Morte de Beto Freitas é mais selvagem que caso de George Floyd, diz reitor da Zumbi dos Palmares
Beto Freitas, 40, foi asfixiado por quase quatro minutos, diante de 15 testemunhas, após ser espancado por pelo menos dois minutos
Para o reitor da Universidade Zumbi dos Palmares, José Vicente, 61, o assassinato de João Alberto Silveira Freitas, 40, um homem negro espancado e asfixiado numa unidade do Carrefour em Porto Alegre, é ainda mais brutal do que a morte de George Floyd, homem negro morto por um policial branco nos Estados Unidos.
Laudo preliminar do Instituto Geral de Perícias (IGP) do Rio Grande do Sul indica que Beto teve asfixia, assim como Floyd, que, ao 46 anos, morreu depois de ter o pescoço prensado contra o chão pelo joelho de um policial em Minnesota.
"Não é possível comparar se uma morte é mais dolorida que outra. Todas são perdas. Mas [o caso de Beto Freitas] foi mais selvagem", disse. Imagens obtidas pela Folha de S.Paulo revelam que Beto Freitas, 40, foi asfixiado por quase quatro minutos, diante de 15 testemunhas, após ser espancado por pelo menos dois minutos.

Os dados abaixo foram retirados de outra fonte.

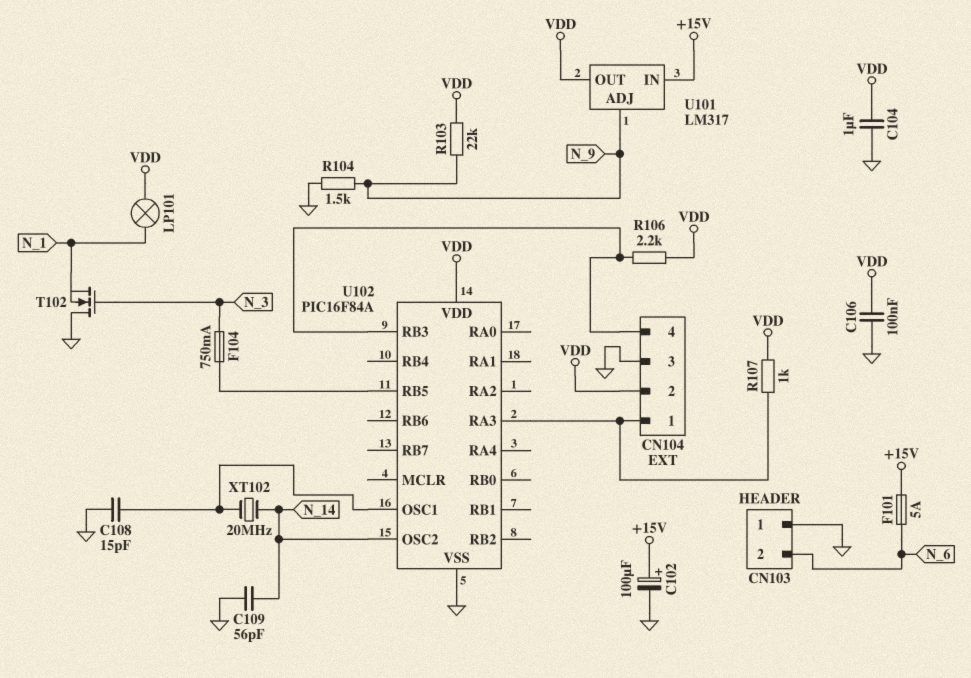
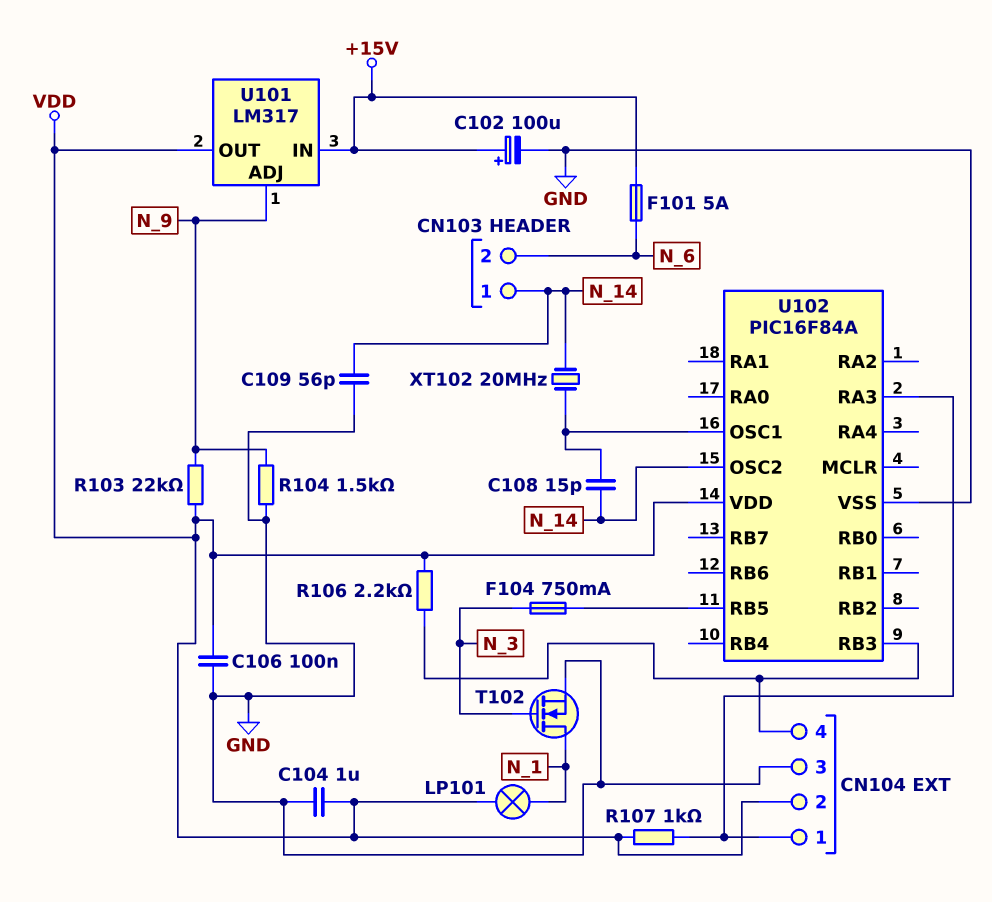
C108: 15pF (GND, U102/OSC1) -> 15pF (N_14, U102/OSC1)
CN103 pin 1: GND -> N_14
T102: NMOS (G N_3, D GND, S N_1) -> NMOS (G N_3, D N_1, S GND)

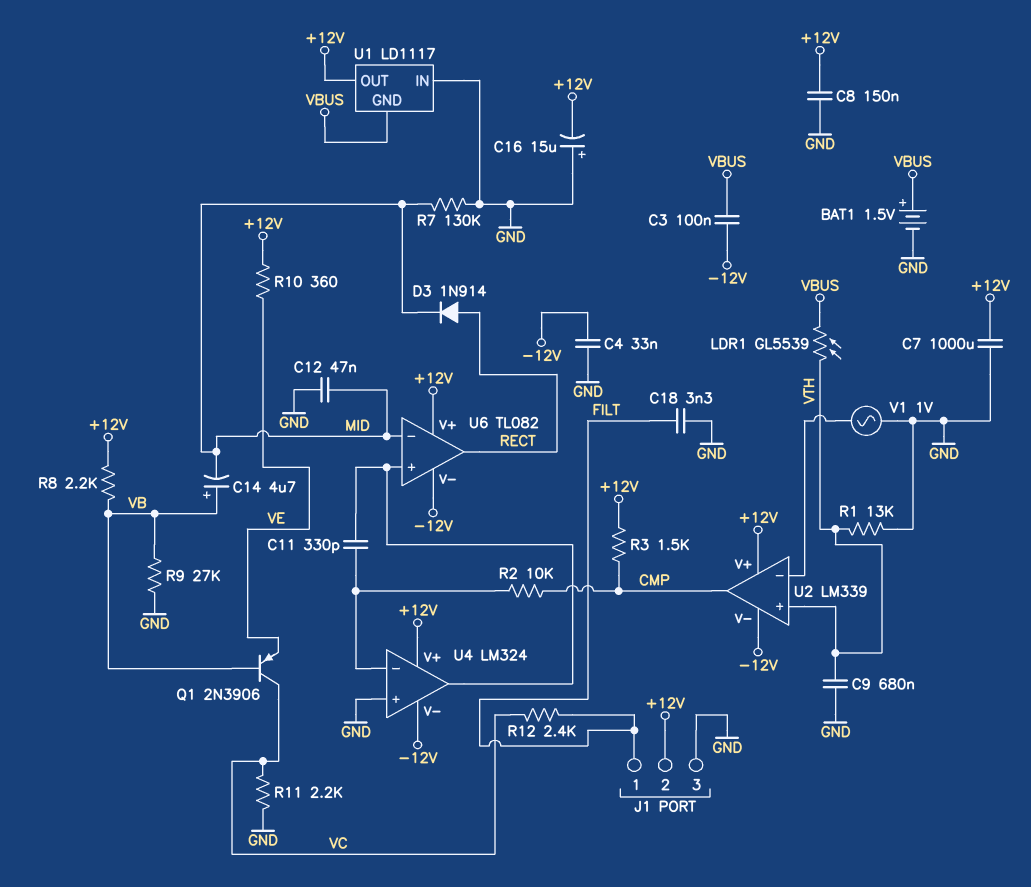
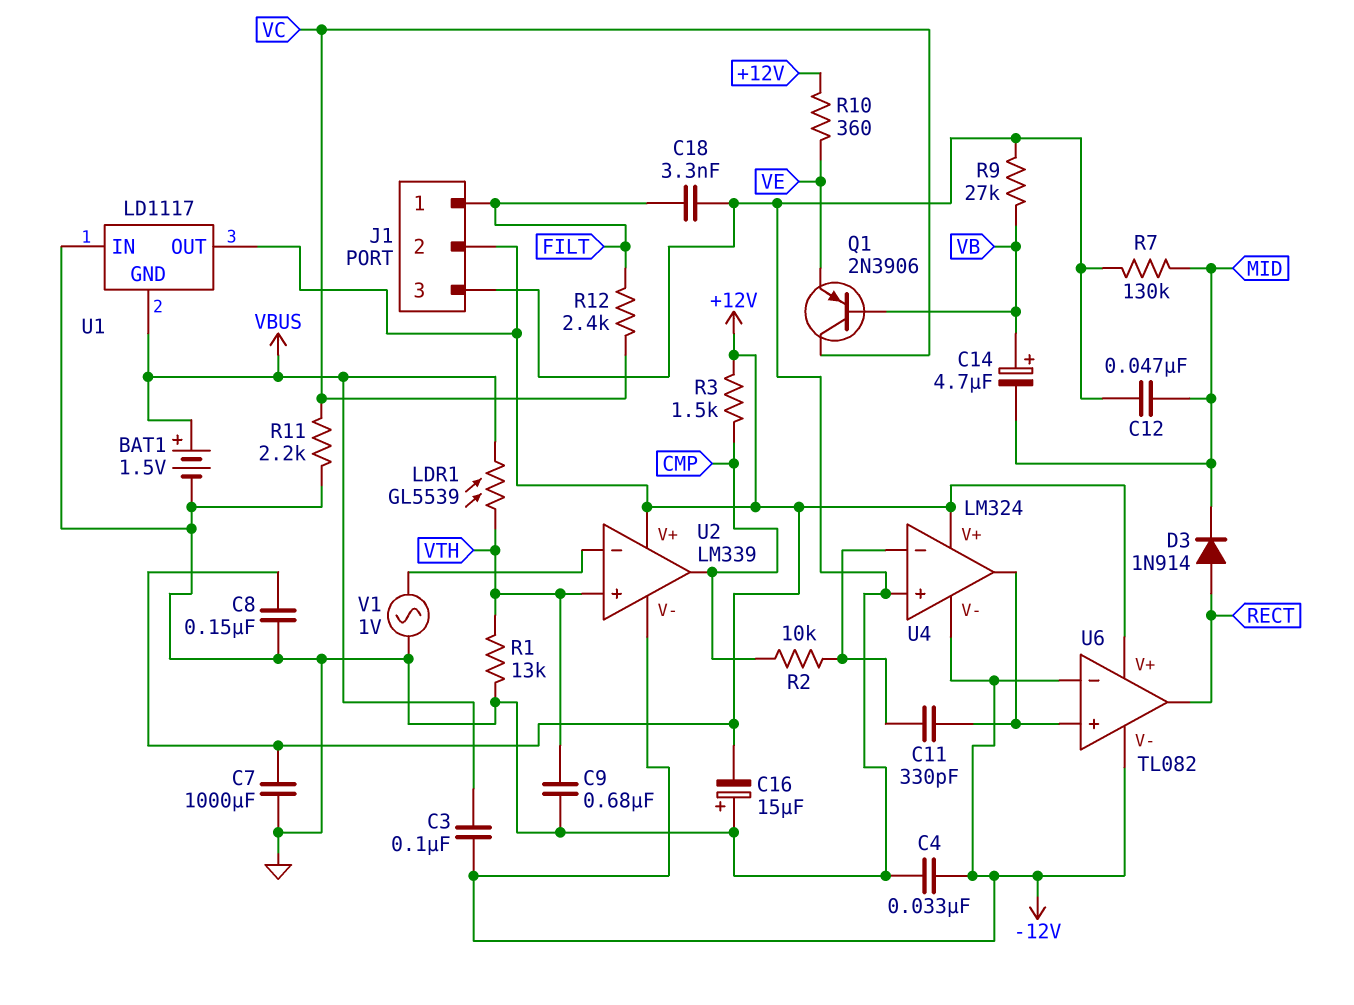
R8: 2.2k (+12V, VB) -> none
U6 pin in-: MID -> -12V

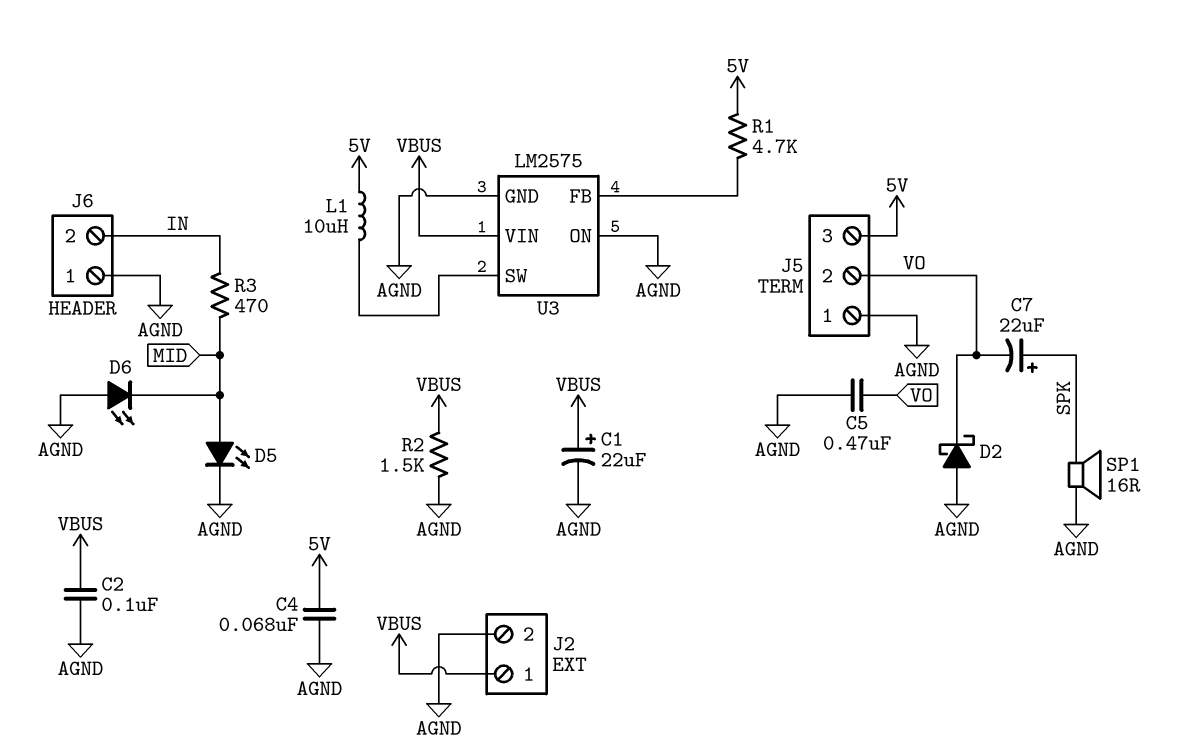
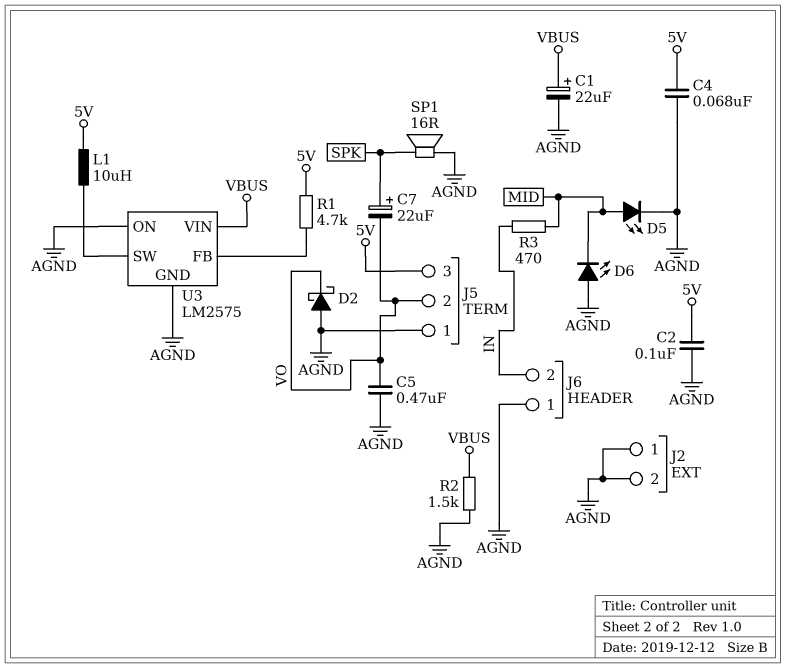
C2: 100nF (AGND, VBUS) -> 100nF (5V, AGND)
J2 pin 1: VBUS -> AGND

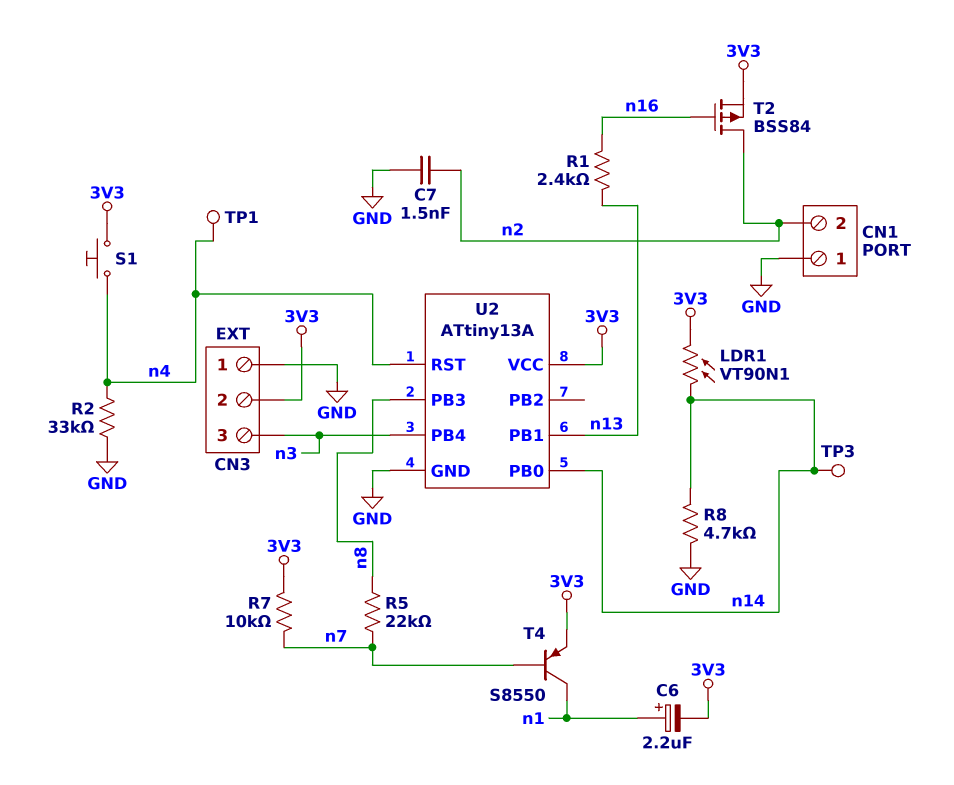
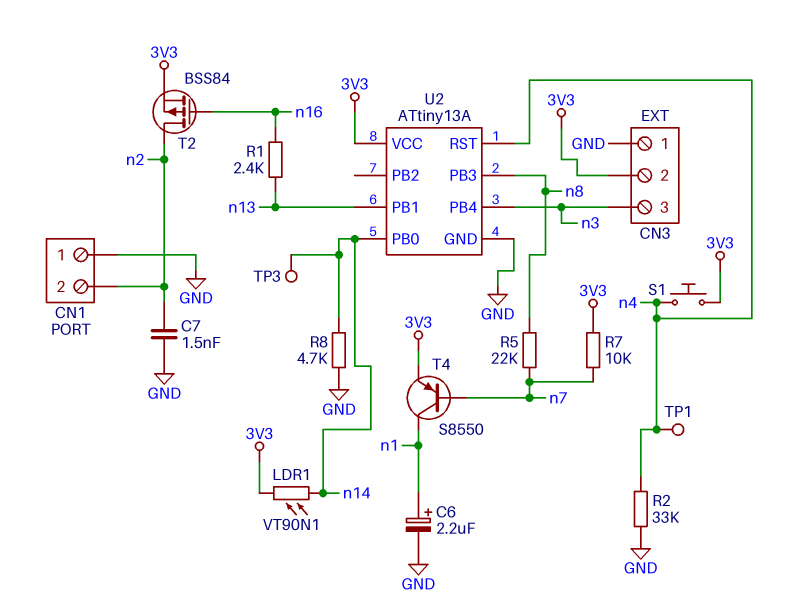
C6: 2.2uF (plus n1, minus 3V3) -> 2.2uF (plus n1, minus GND)

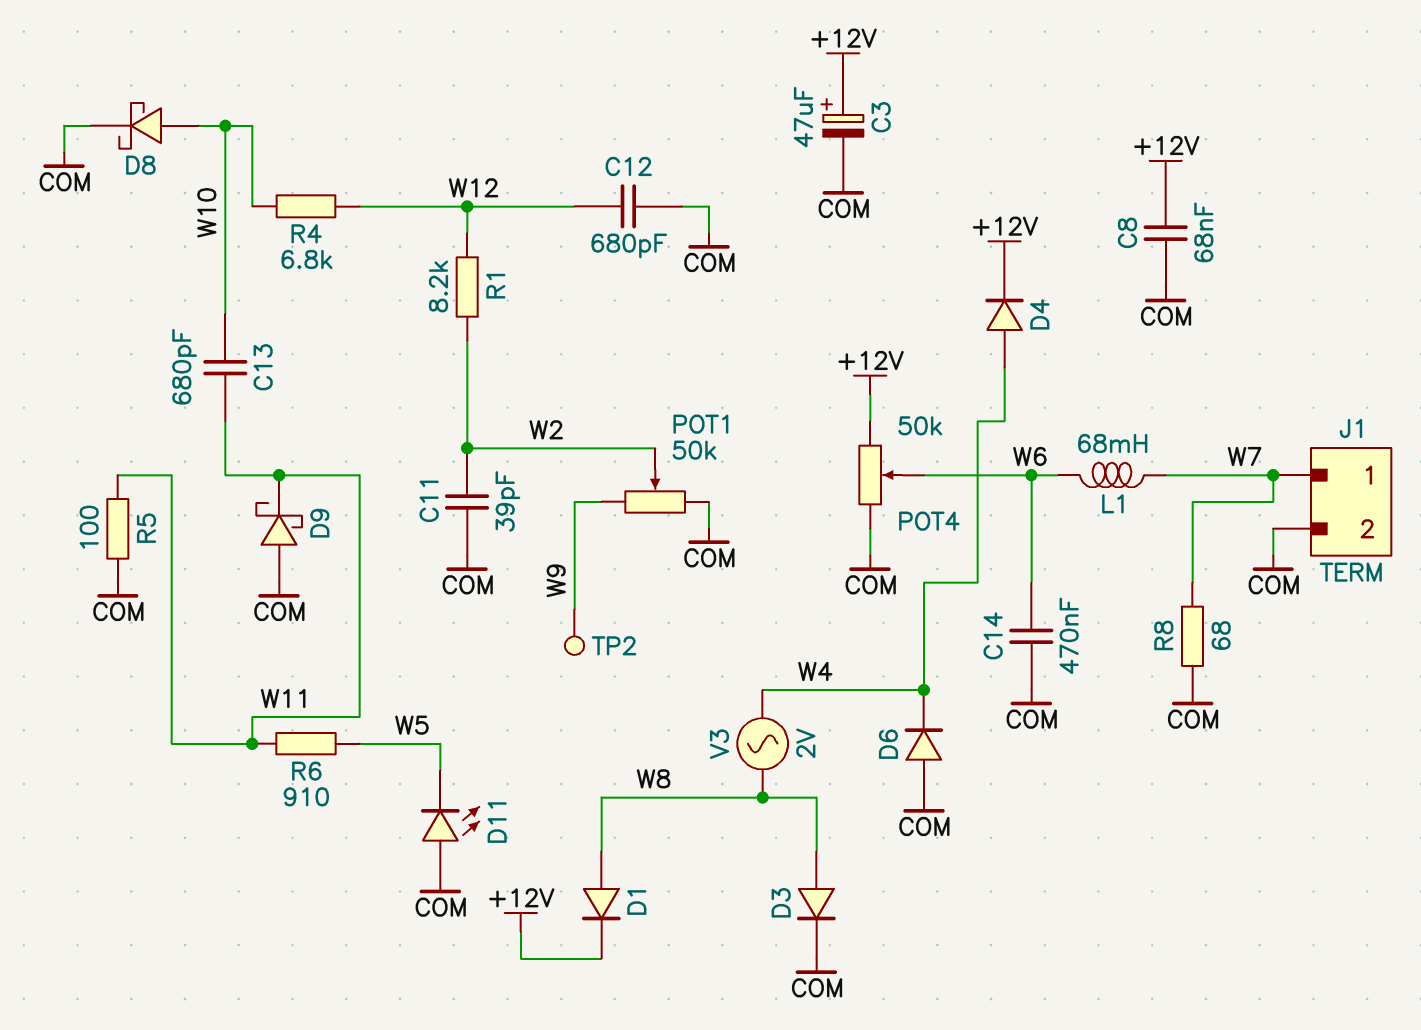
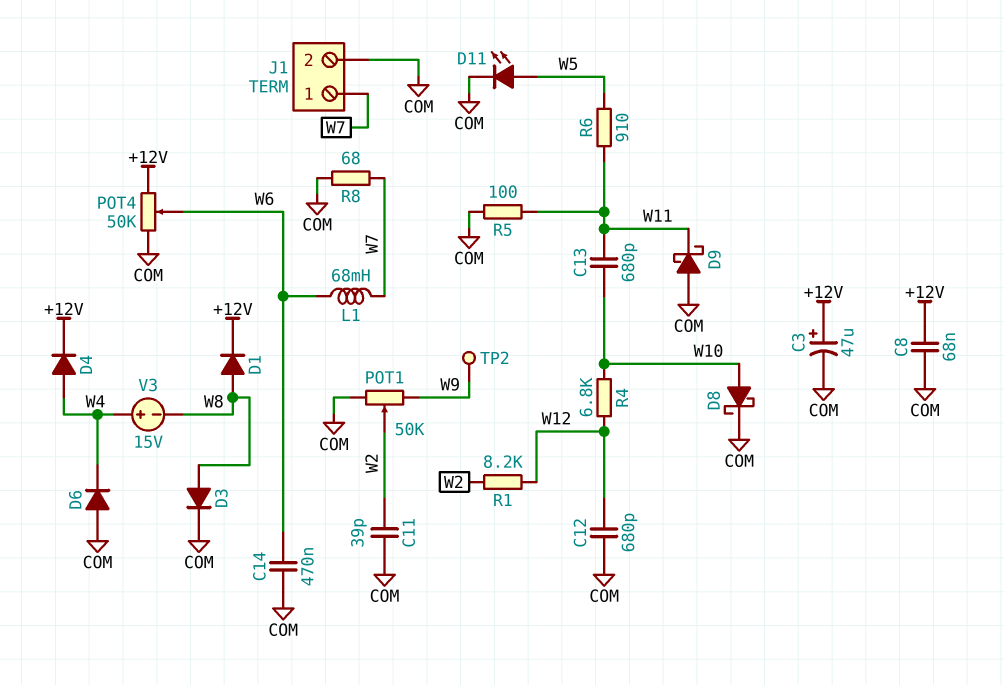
D11: LED (A COM, K W5) -> LED (A W5, K COM)
V3: AC 2V (W4, W8) -> 15V (plus W4, minus W8)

Vicente integra a Comissão Arns (Comissão de Defesa dos Direitos Humanos Dom Paulo Evaristo Arns), que manifestou repúdio ao crime que ocorreu na capital gaúcha.
"Esta comissão vem alertando a sociedade para a escalada da violência contra a juventude negra e pobre, assim como para o racismo em empresas que lidam diretamente com o público -como supermercados, lojas, shopping centers-, em eventos recorrentes, que vão da humilhação verbal à tortura. Mas o 'racismo à brasileira' parece seguir o seu caminho, impávido, degradando a sociedade como um todo e cada um de nós como indivíduos", afirmou a entidade em nota.
O senhor acredita que o caso do Beto Freitas pode ser comparado ao de George Floyd, morto asfixiado nos Estados Unidos?
É ainda mais brutal. Nos Estados Unidos, quando se analisa a cena se observa que o policial assumiu o risco ao não considerar o pedido de Floyd, que não conseguia respirar. Um está com o joelho nas costas dele e outro de pé. O que vemos no Carrefour foi uma ação ativa, com continuidade e intensidade, durante vários minutos. Ficou estabelecida a disposição de alcançar, senão a morte, danos físicos muito graves. A funcionária que aparece gravando é a representação oficial da empresa. Não é possível comparar se uma morte é mais dolorida que outra. Todas são perdas. Mas [o caso de Beto Freitas] foi mais selvagem, com uma raiva injustificada.
É suficientemente compreendido pela sociedade o conceito de racismo estrutural?
Não. Aliás, nem os investidores do Carrefour entendem [as ações da empresa tiveram alta na sexta-feira]. Se entendem, não ficaram muito preocupados ou tocados com a manifestação explícita e cruel do racismo estrutural.
Como o senhor explica o racismo estrutural?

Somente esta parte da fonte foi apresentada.